Leonid Radvinsky, dono do OnlyFans morre aos 43 anos após luta contra câncer, diz empresa
O bilionário ucraniano-americano Leonid Radvinsky, proprietário da plataforma OnlyFans, morreu nesta segunda-feira (23), aos 43 anos. A informação foi confirmada pela empresa à agência Bloomberg.
Em nota, a companhia afirmou que o empresário morreu “em paz, após uma longa batalha contra o câncer”. A família pediu privacidade neste momento.
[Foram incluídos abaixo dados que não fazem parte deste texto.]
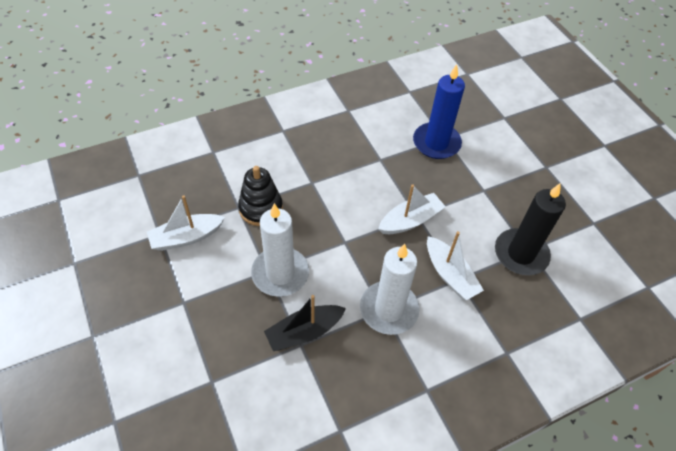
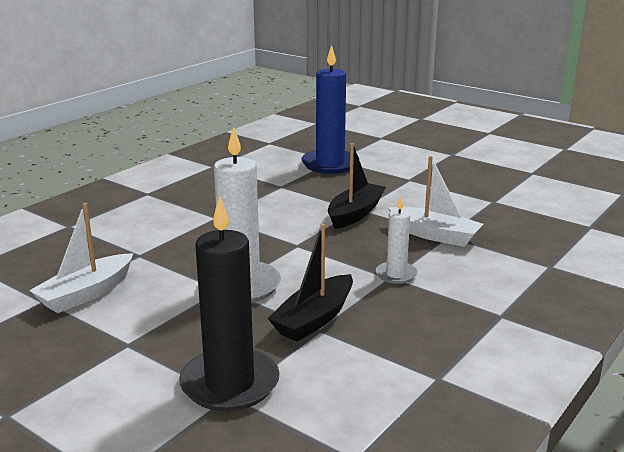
camera: 25 degrees left, 30 degrees down
(261, 208) = (169, 248): black stacking toy -> none
(389, 309) = (396, 274): white candle -> white candle, size x0.53
(410, 220) = (355, 214): white boat -> black boat
(521, 254) = (489, 205): black candle -> black candle (230, 384)

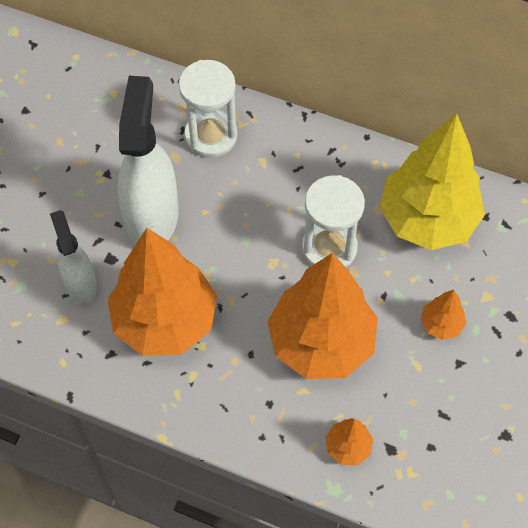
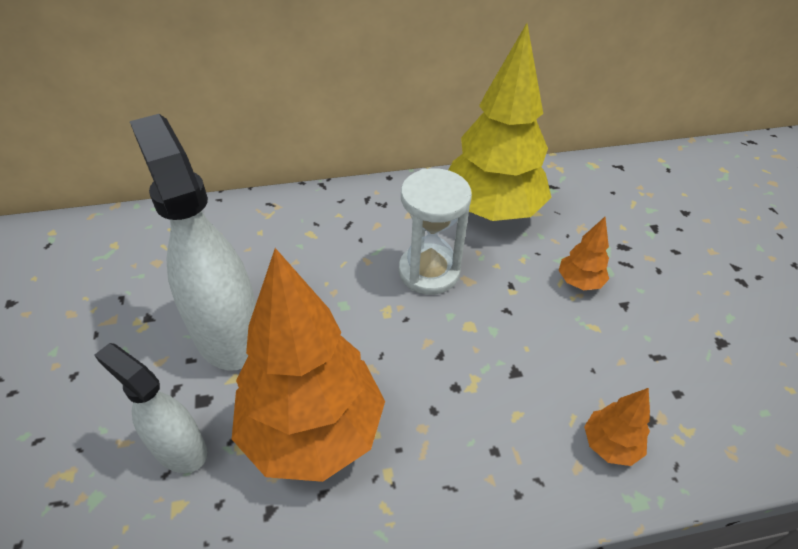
camera: 35 degrees left, 15 degrees down
(211, 136) = (244, 236): white hourglass -> none
(321, 343) = (493, 357): orange tree -> none

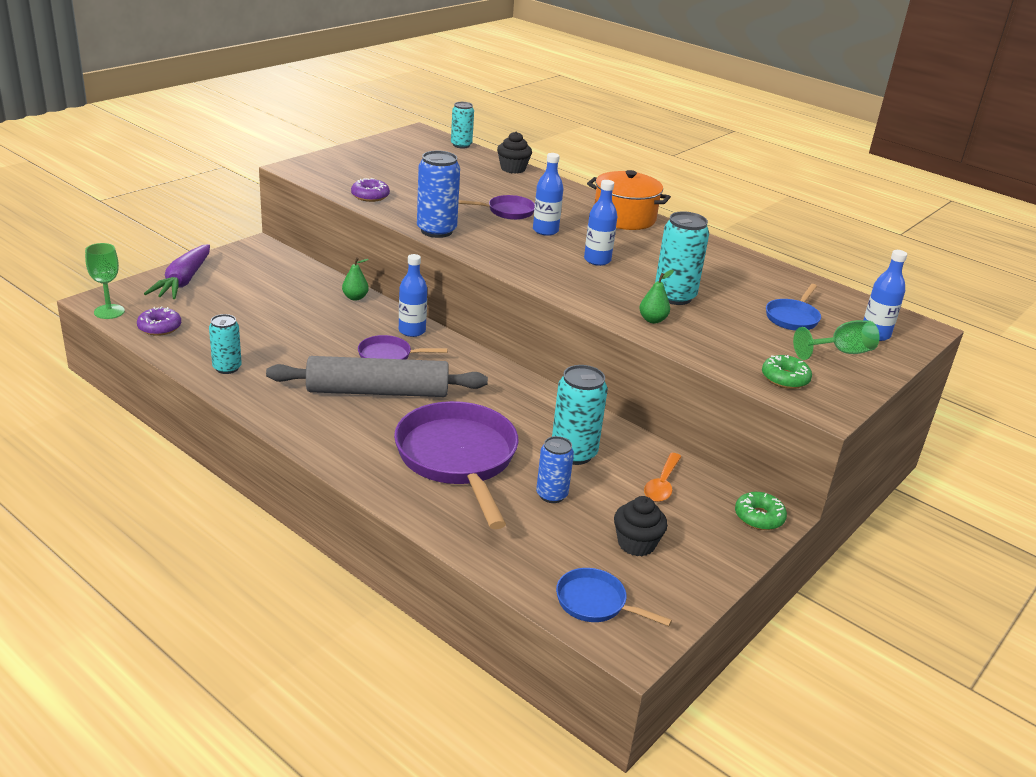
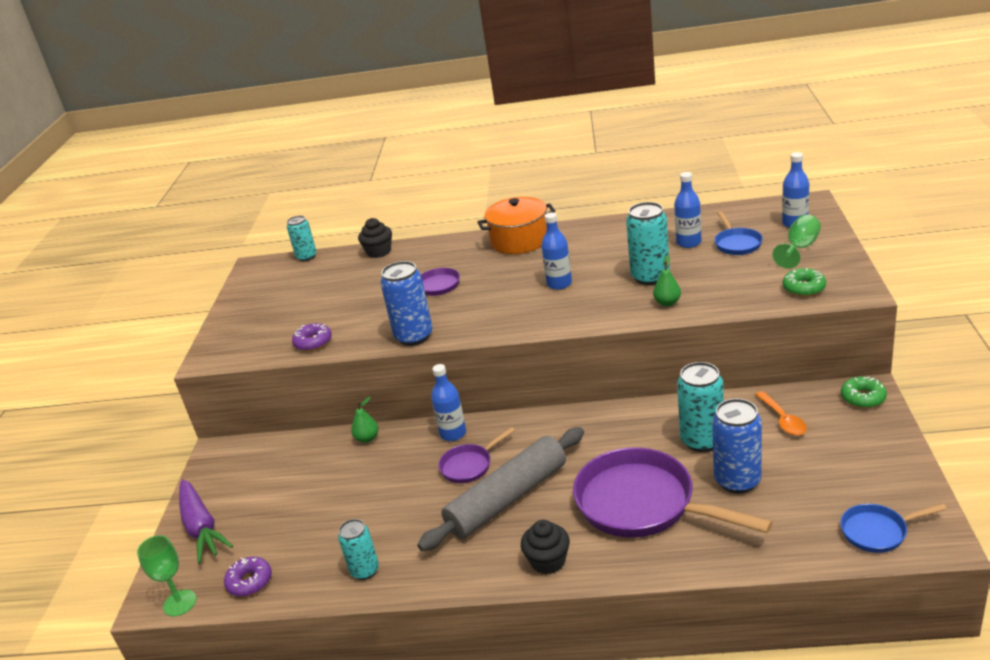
camera: 30 degrees left, 0 degrees up
(545, 231) = (487, 285): blue bottle -> blue bottle (688, 243)
(551, 495) = (737, 481): blue can -> blue can, size x1.56
(636, 544) = (834, 472): black cupcake -> black cupcake (548, 561)

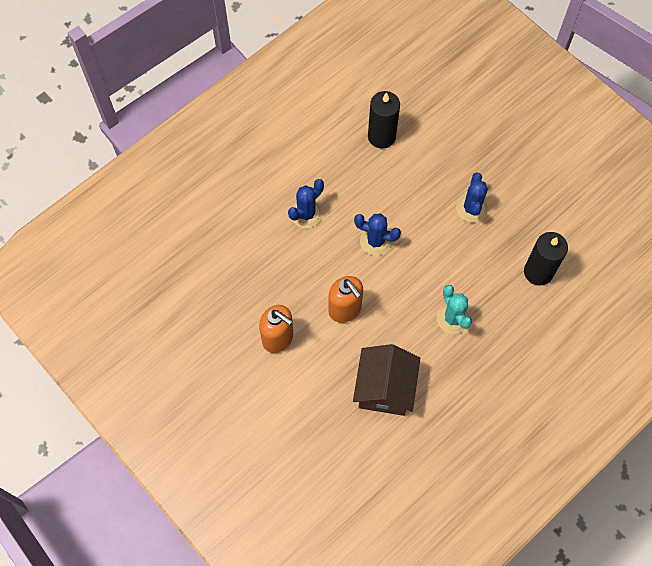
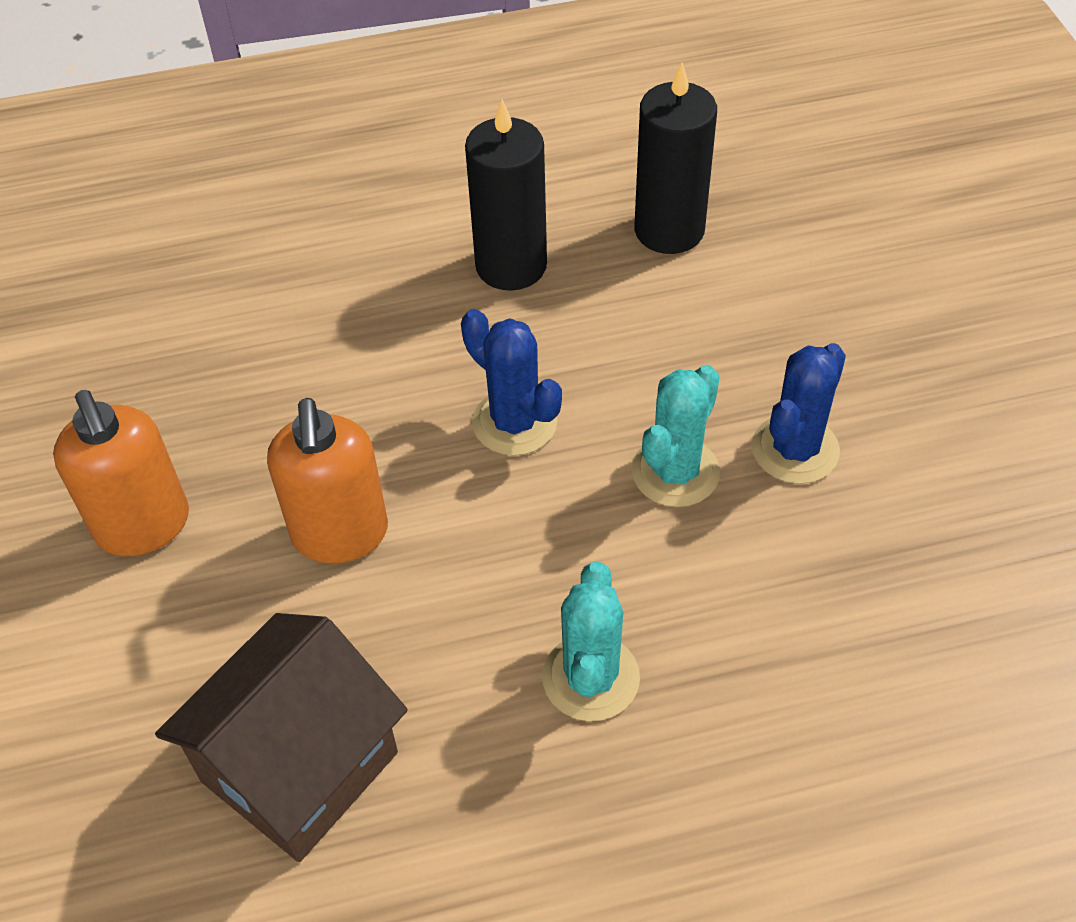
camera: 30 degrees right, 15 degrees down
(306, 214) = (399, 308): blue cactus -> none
(438, 235) = (675, 472): none -> turquoise cactus
(538, 272) = (893, 669): black candle -> black candle (511, 265)

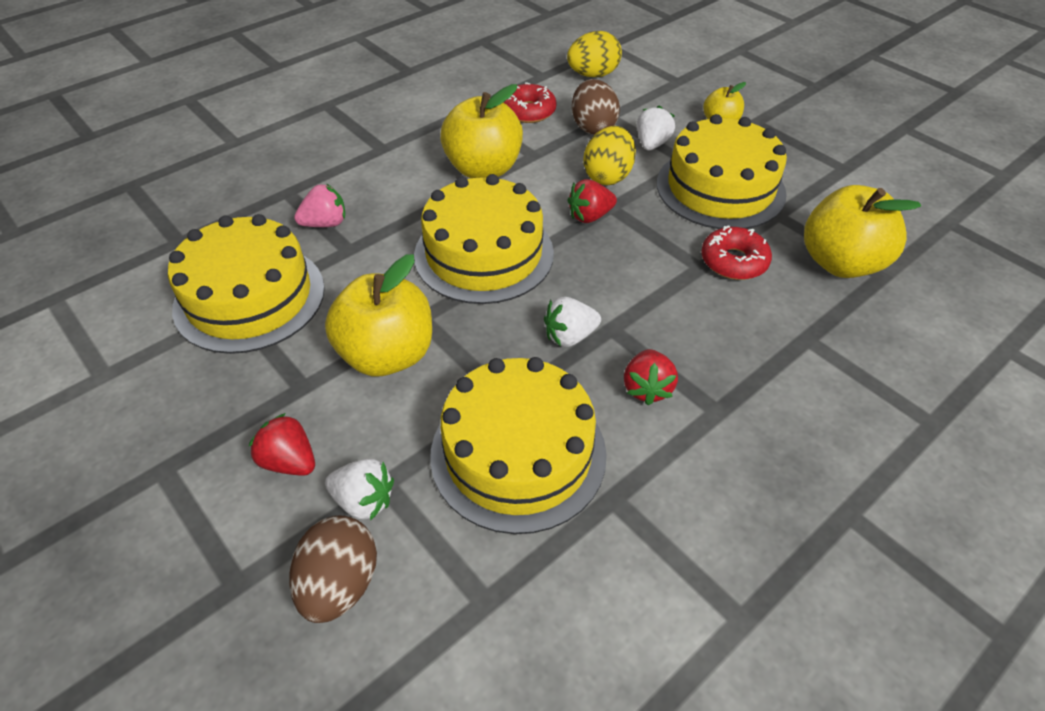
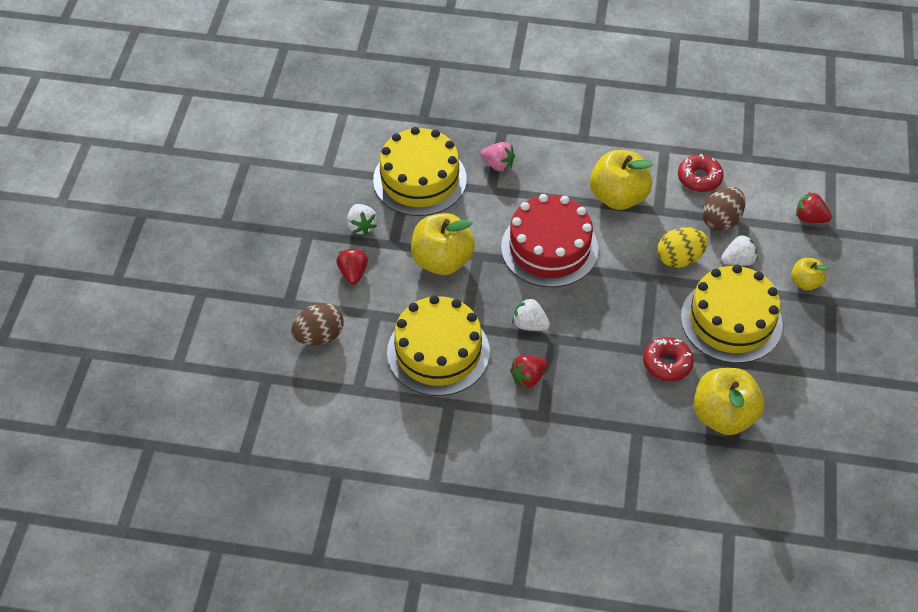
camera: 50 degrees right, 5 degrees up
(364, 501) = (361, 314): white strawberry -> white strawberry (361, 226)
(484, 254) = (549, 248): yellow cake -> red cake
(590, 216) = (632, 274): red strawberry -> red strawberry (809, 218)
(593, 75) = (781, 183): yellow egg -> none

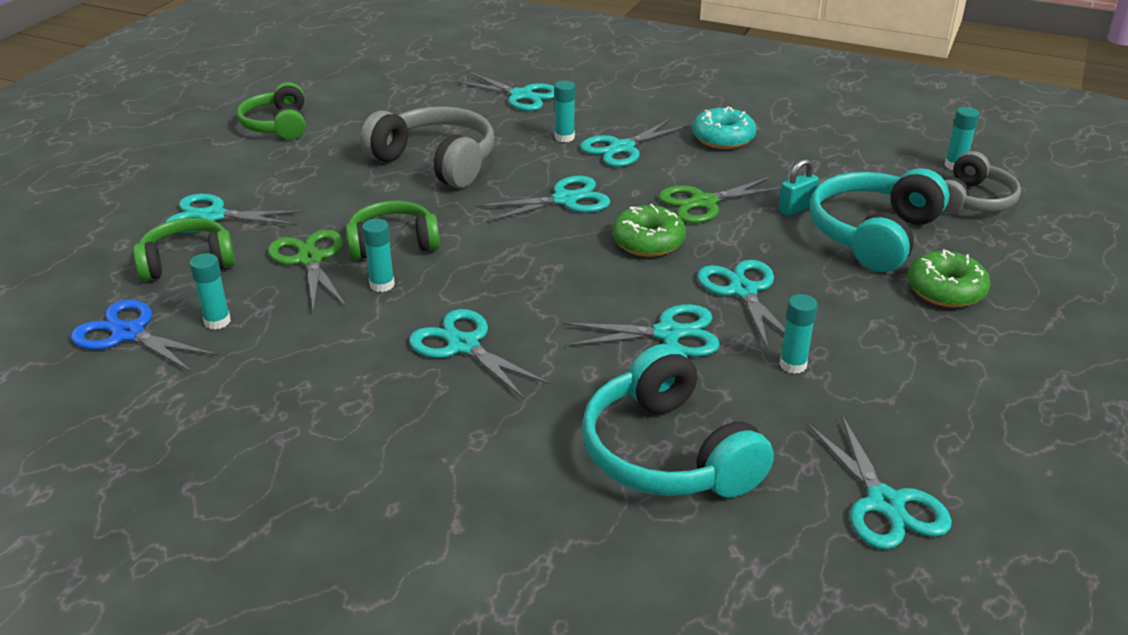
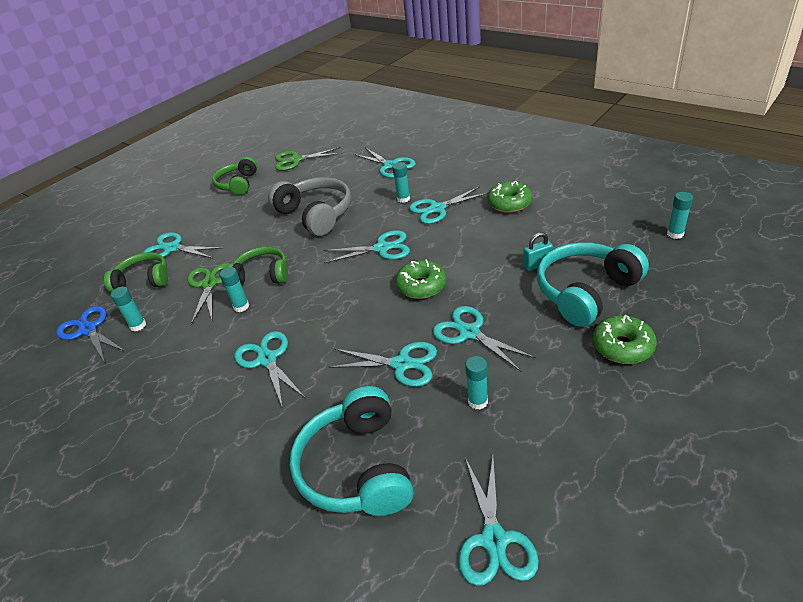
camera: 20 degrees right, 5 degrees up
(703, 203) = (473, 256): green scissors -> green scissors (295, 160)
(723, 138) = (509, 203): turquoise donut -> green donut
(742, 291) = (469, 332): turquoise scissors -> turquoise scissors turned 45 degrees counterclockwise
(972, 200) = (676, 266): grey headphones -> none

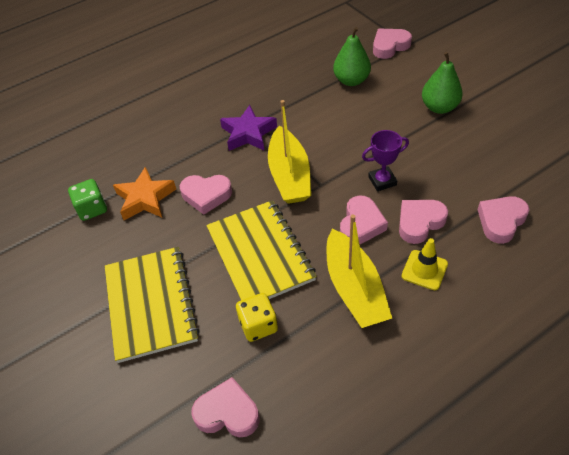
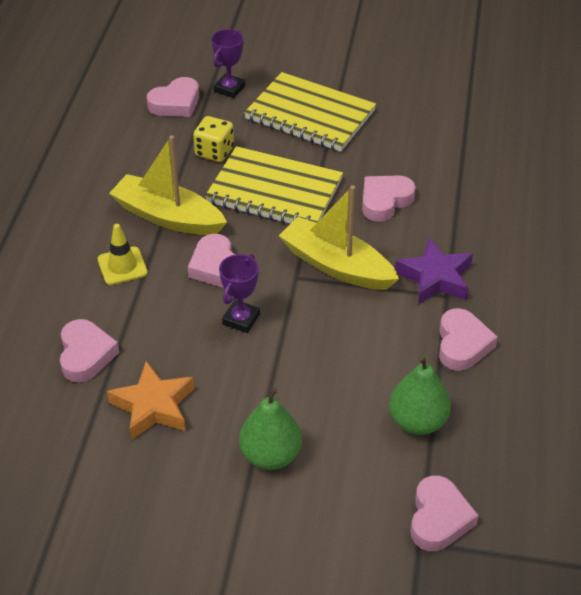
camera: 130 degrees right, 5 degrees down
(92, 209) = (460, 133): green dice -> none
(145, 198) = (431, 166): orange star -> orange star (153, 406)
(168, 390) = (229, 89): none -> purple trophy
(419, 223) = (164, 303): pink heart -> pink heart (462, 344)

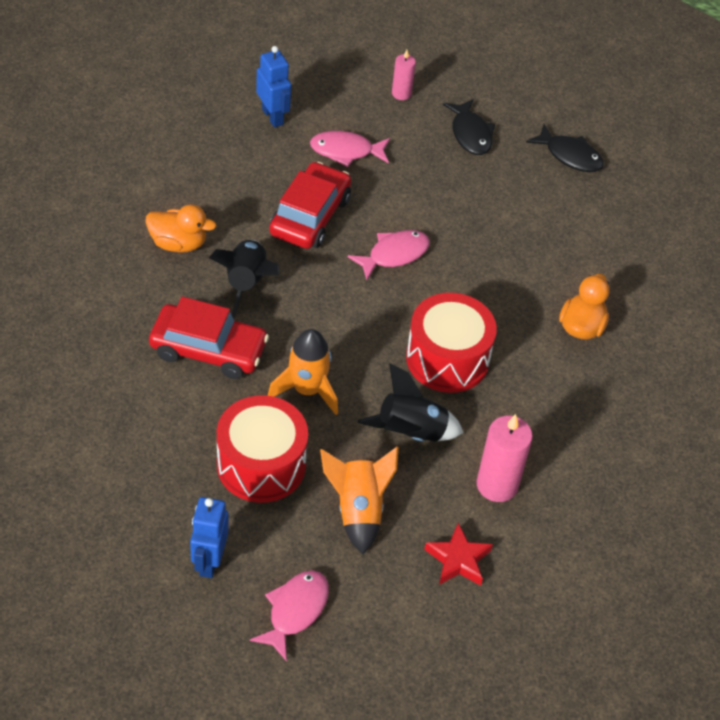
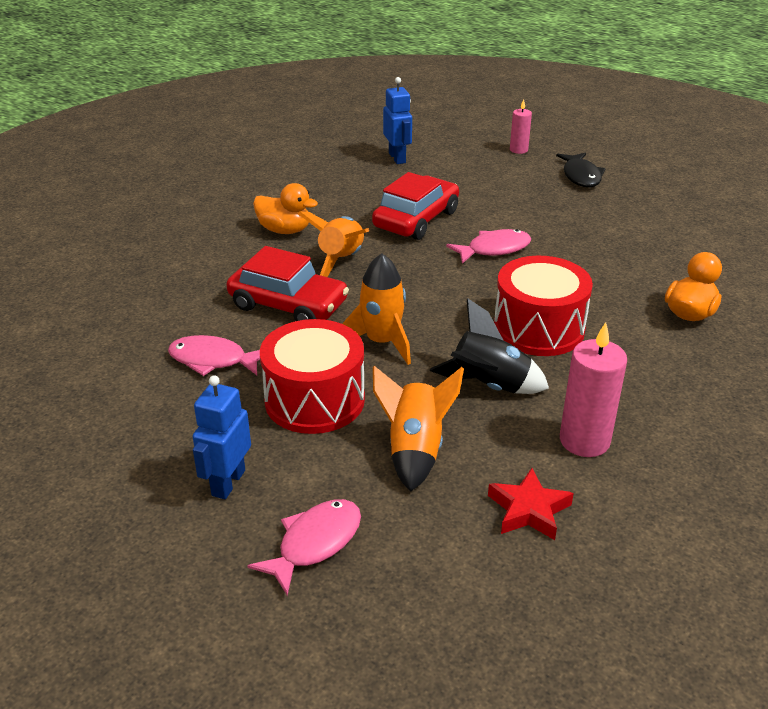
camera: 15 degrees right, 15 degrees down
(246, 283) = (341, 260): black rocket -> orange rocket
(346, 151) = (460, 181): pink fish -> pink fish (213, 360)
(569, 155) = (678, 194): black fish -> none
Nascido em 1982 na cidade de Odessa, na Ucrânia — que à época fazia parte da União Soviética —, ele se mudou ainda criança para os Estados Unidos, onde construiu sua carreira e fortuna.
Radvinsky era conhecido por manter perfil discreto, com pouca presença pública e raras entrevistas. Ele vivia no estado da Flórida. Segundo a revista Forbes, tinha patrimônio estimado em US$ 4,7 bilhões (cerca de R$ 24,8 bilhões) e ocupava a 870ª posição no ranking global de bilionários de 2025.
Ascensão no OnlyFans
O empresário assumiu o controle do OnlyFans em 2018, ao comprar uma participação majoritária na empresa, então pertencente à família Stokely, do Reino Unido. Ele também era dono da controladora Fenix International Ltd.
Sob sua gestão, a plataforma se tornou um fenômeno cultural ao permitir que criadores de conteúdo monetizassem diretamente seu trabalho por meio de assinaturas. Criado em 2016, o OnlyFans ganhou notoriedade por hospedar conteúdos considerados impróprios para redes sociais tradicionais e cresceu de forma acelerada durante a pandemia de Covid-19.
De acordo com a Bloomberg, Radvinsky negociava a venda de uma participação na empresa, mas as conversas ainda estavam em estágio inicial.
Trajetória e controvérsias
Radvinsky iniciou sua trajetória empresarial ainda como estudante de economia na Northwestern University. No fim dos anos 1990, fundou a empresa Cybertania. Segundo a Forbes, ele esteve à frente de sites que disponibilizavam senhas hackeadas, o que gerou controvérsias no início de sua carreira.
Uma biografia atribuída ao empresário afirma que ele passou décadas desenvolvendo empresas de software e contribuindo para iniciativas de código aberto, além de apoiar projetos filantrópicos.
Segundo a BBC, Radvinsky também fez doações superiores a US$ 1,3 milhão em criptomoedas para a Ucrânia após a invasão do país pela Rússia, iniciada em 2022.
Reservado, o bilionário evitava exposição pública, mas tinha interesse em aviação. Ele se descrevia como um aspirante a piloto, com cerca de 95 horas de voo, principalmente em um Bell 206B-3 JetRanger.